На своих высоких каблуках-шпильках она стала на их длину, то есть сантиметров на десять, выше меня. И было как-то непривычно смотреть на неё снизу вверх.
– О фонаре… Вернее, о тебе, конечно, в основном, – немного замешкавшись, весело ответил я.
– Врёшь, как обычно, – улыбнулась Бета. – Интересно, всем врёшь или только мне, …а?
В тёмных Бетиных локонах, двумя серпантинами обрамляющих её лицо, и в гладко зачёсанных на прямой пробор иссиня-чёрных волосах (в манере начала XIX века, по типу: «А ля Наташа Ростова. Первый бал», который с такой подробностью разбирала в классе с нами учитель литературы) виднелись разноцветные кружочки конфетти. Локон, пружиня, то укорачивался, то удлинялся, щекоча мне висок.
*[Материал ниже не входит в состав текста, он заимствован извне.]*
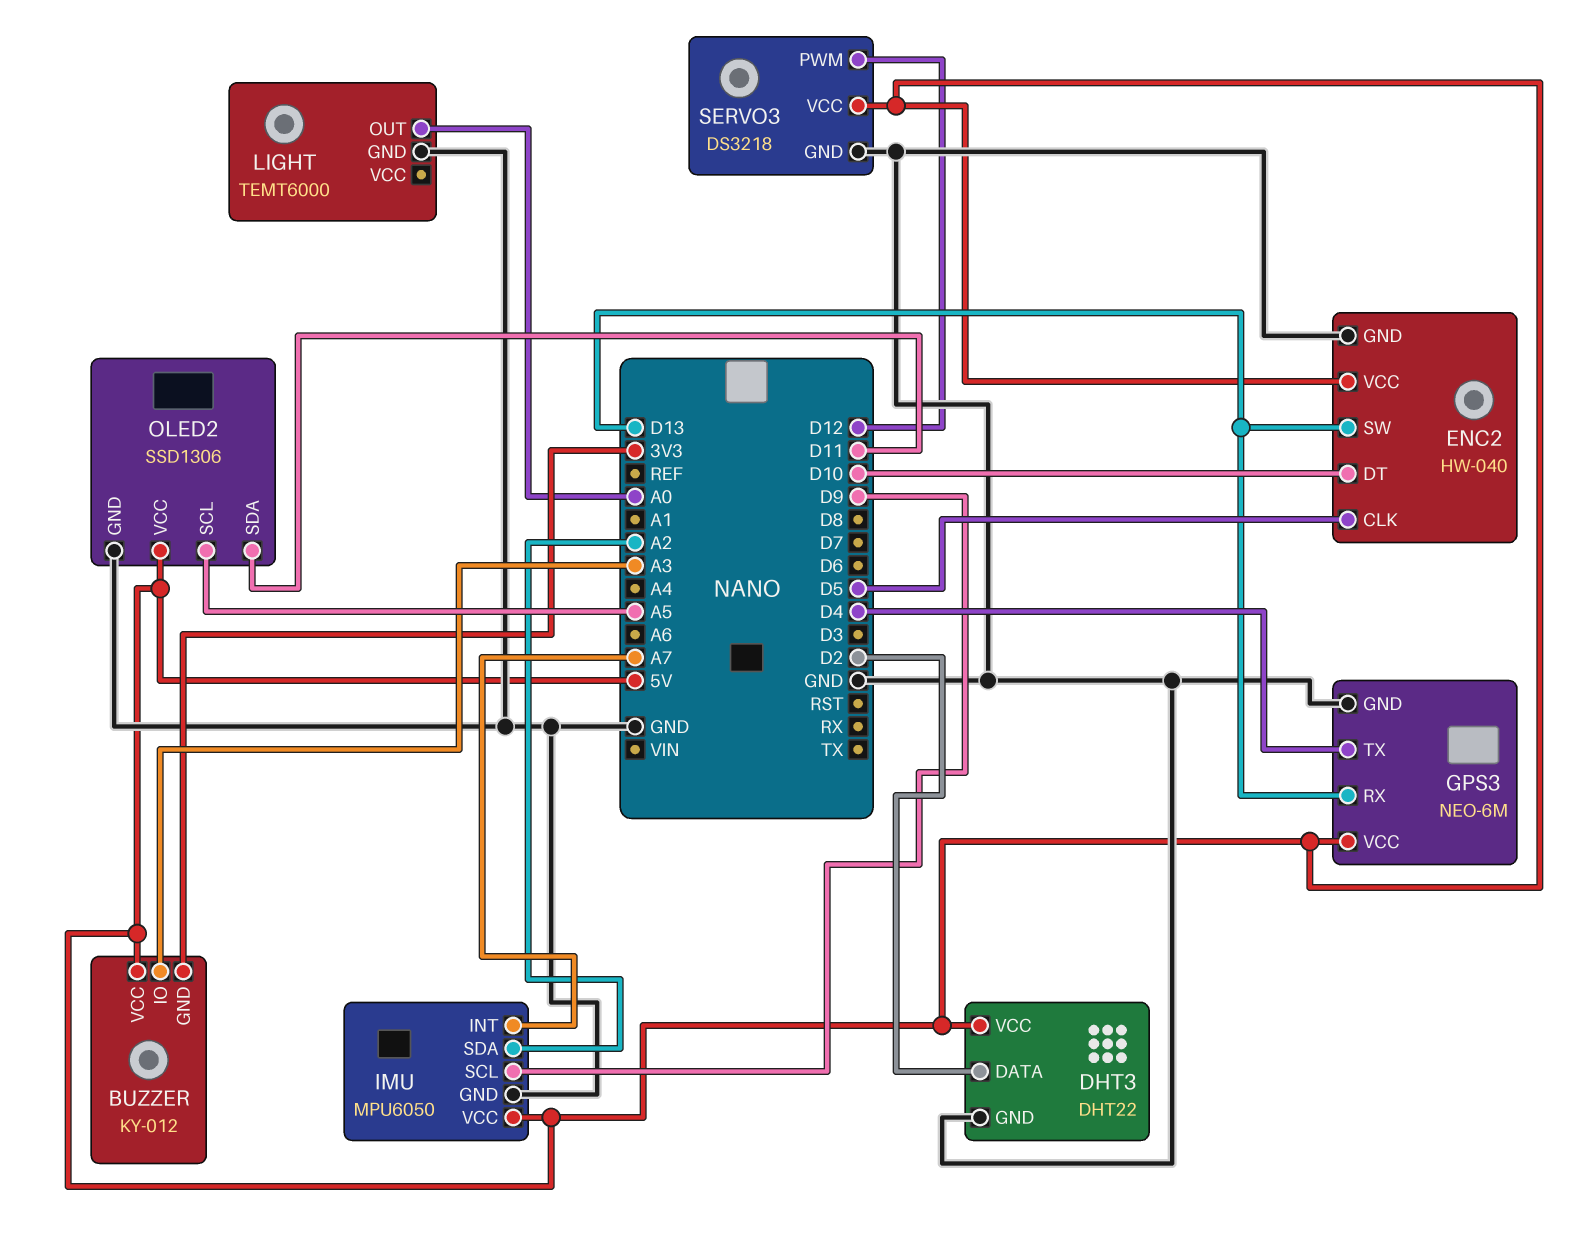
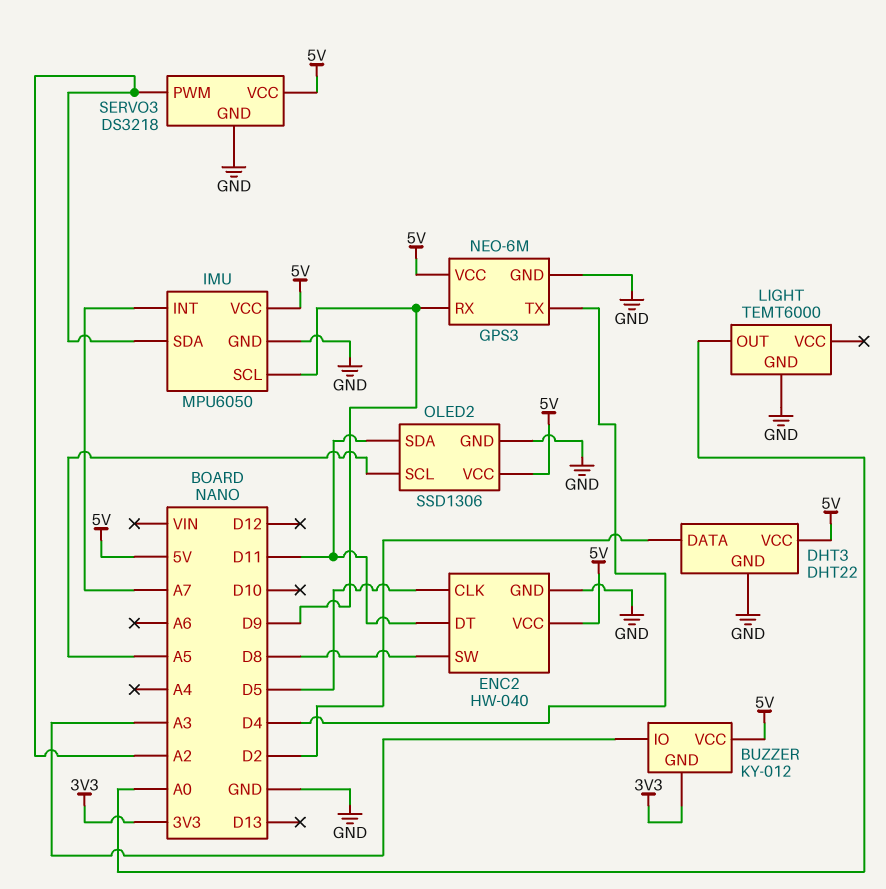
ENC2 pin DT: D10 -> D11
ENC2 pin SW: D13 -> D8
GPS3 pin RX: D13 -> D9
SERVO3 pin PWM: D12 -> A2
А от Бетиной щеки, тёмный румянец на которой был виден даже в этом цветном полумраке, пахло яблоневой свежестью. И когда мои губы невзначай – для чего мне пришлось привстать на цыпочки – коснулись её щеки, я почувствовал такую же яблочную упругость и прохладу кожи, как будто Бета только что пришла с мороза. Мимолетного прикосновения моих губ к ее щеке она, казалось, не заметила…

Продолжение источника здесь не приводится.